An important antiwar mural painted in Mexico by famed Japanese modern artist, Taro Okamoto (1911 - 1996), has been rediscovered after thirty five years. In Spanish the work is known as Mito del Mañana (Myth of Tomorrow), and in Japanese, Asu no Shinwa - but like all great works of art, Okamoto’s painting speaks a universal language.
The gigantic mural depicts the exact moment of an atomic bomb explosion, with the focus of the work being an anonymous human reduced to skeletal form and burning under an atomic sun.
Okamoto’s mural was originally painted in the lobby of what was to be a high-rise luxury hotel in Mexico City, but the developer encountered financial troubles that prevented the building’s completion. Okamoto’s wall painting, dismantled and put into storage, eventually disappeared - and it remained missing until just recently. In 2003 the mural was found abandoned in a yard for building materials located in a suburb of Mexico City.
The Taro Okamoto Memorial Museum in Japan sent a team of restorers to Mexico to evaluate the condition of the artwork, and found that it was suffering minor damage. Calling the piece "Taro’s magnum opus", the institution obtained the rights to the mural earlier this year. The mural has been shipped to Japan where museum staff and experts began restoration work in July, 2005. Okamoto’s mural will eventually be placed on public display at the end of 2006.

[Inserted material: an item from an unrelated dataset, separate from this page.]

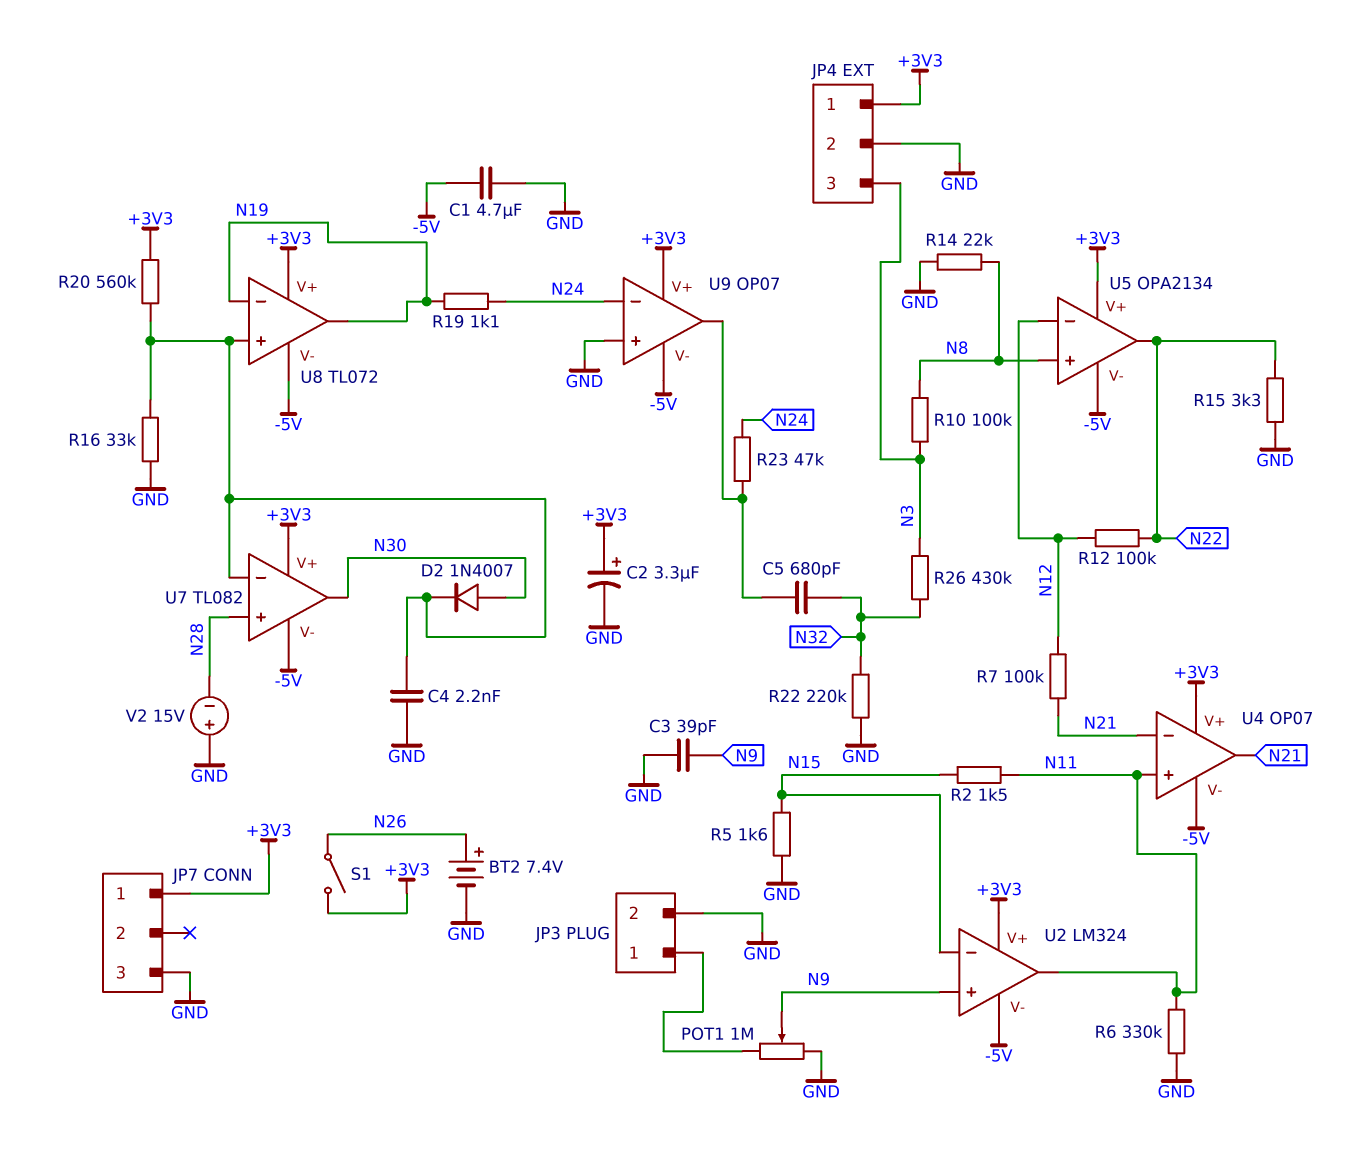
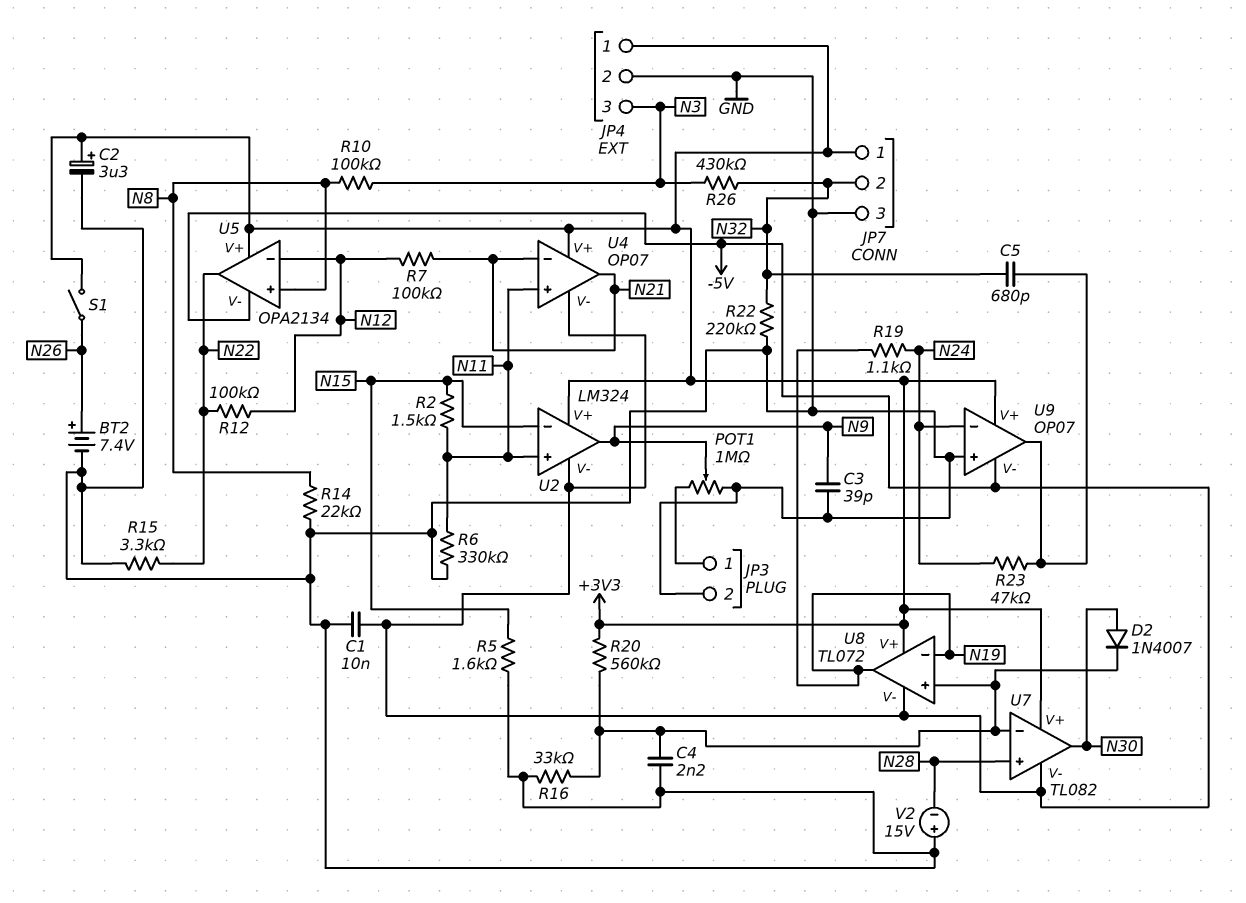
C1: 4.7uF (-5V, GND) -> 10nF (-5V, GND)
JP7 pin 2: none -> N32
U2 pin in+: N9 -> N11
U2 pin out: N11 -> N9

The Taro Okamoto Memorial Foundation for the Promotion of Contemporary Art released a statement that in part read, "Okamoto believed that the myths of the future develop at moments of cruelty and tragedy. This mural speaks from his deepest thoughts, from his heart." While the world’s first atomic bombing of civilian population centers occurred in August 1945 when the U.S. devastated Hiroshima and Nagasaki with nuclear fire, it would be a mistake to see Okamoto’s artwork as fixated on those terrible events.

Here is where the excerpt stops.